By Matters India Reporter

Vilakkannur, Jan 13, 2020: A Catholic parish in Kerala has sent its “miracle” Host to Rome for further studies as part of a process to declare it as a Eucharistic miracle.

A face resembling that of Jesus had appeared on the host during Mass on November 15, 2013, at the Christ the King Church, Vilakkannur, a parish under the Syro-Malabar Archdiocese of Tellicherry.

Baby Joseph Payikatt, a former trustee of the parish, said the host was taken to the Syro-Malabar Church’s headquarters at Kakkanad, a suburb of Kochi, on January 10 and handed it over to Apostolic Nuncio Archbishop Giambattista Diquattro the next day.

Kochi is some 330 km south of Vilakkannur.

The nuncio had come to St Thomas Mount in Kakkanad to attend the Syro-Malabar Church’s January 7-15 synod.

The host has been venerated as a miracle at the Vilakkannur parish since September 21, 2018, when the archdiocese returned it after five years. Earlier, it was kept at the archbishop’s residence.

Fr Vengakunnel with the relic
“A four-member team led by our parish priest Father Mathew Vengakunnel carried the host to Kochi,” Payikatt told Matters India on January 13.

The parish organized special prayers and Mass on January 10 before seeing the parish team off to Kochi.

Payikatt said the parishioners are both sad and happy that the host was taken away from them. “We are sad that has gone from us, but at the same we are eagerly waiting to hear the good news,” he added.

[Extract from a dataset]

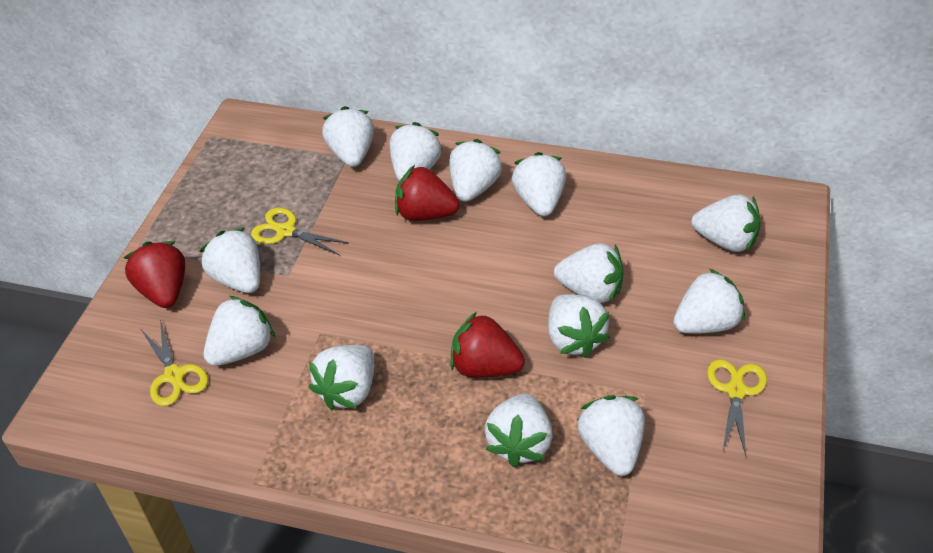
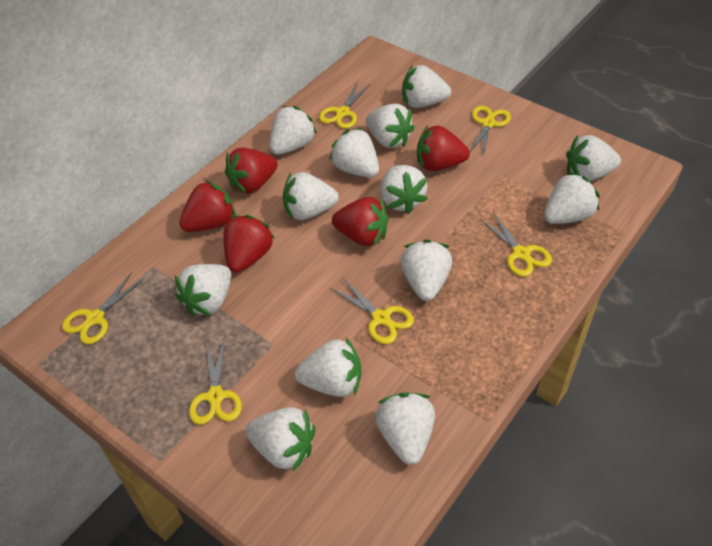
red strawberry: 3 -> 5
yellow scissors: 3 -> 6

The Vilakkannur parish has more than 500 families and 1,250 Catholics, most of them second and third generations of people who had migrated from Travancore last century.

Payikatt said hundreds of people used to come to pray in the parish in the past six years. He also claimed the phenomenon had brought considerable changes in the parishioners’ spiritual and social life.

The Tellicherry archdiocese had first taken the host away three days after the phenomenon occurred for observation and theological studies. As the host remained intact even after five years, the archdiocese brought it back to venerate it as a relic.

When the “miracle” occurred in 2013 thousands of people flocked to the Vilakkannur church, some 50 km east of Kannur town. The district administration had to intervene as the crowds blocked the road to Paithalmala, a major tourist place in northern Kerala.

The archdiocese took the Host away three days later saying it needed scientific study.

“Girideepam” (Light of the Mountain), the archdiocesan magazine, carried in its September 2018 issue a note from Archbishop George Njaralakatt of Tellicherry announcing the Church’s decision to return the Host.

“Giving the Sacred Host to the Vilakkannur church does not mean that it has been officially accepted as a Eucharistic miracle,” the archbishop clarified.

He had forbidden the parish to keep the host on the main altar or to use it for Adoration of the Blessed Sacrament. “It should be kept on specially arranged place on a side altar along with other relics in the church,” he decreed.

The archbishop had also asked the parish to record signs and supernatural happenings and to preserve them in a scientific way and make them available for inspection and study by the Church authorities.

The archdiocesan magazine said the host had undergone extensive studies by the Church’s theological commission that indicated the phenomenon could be considered a Eucharistic miracle.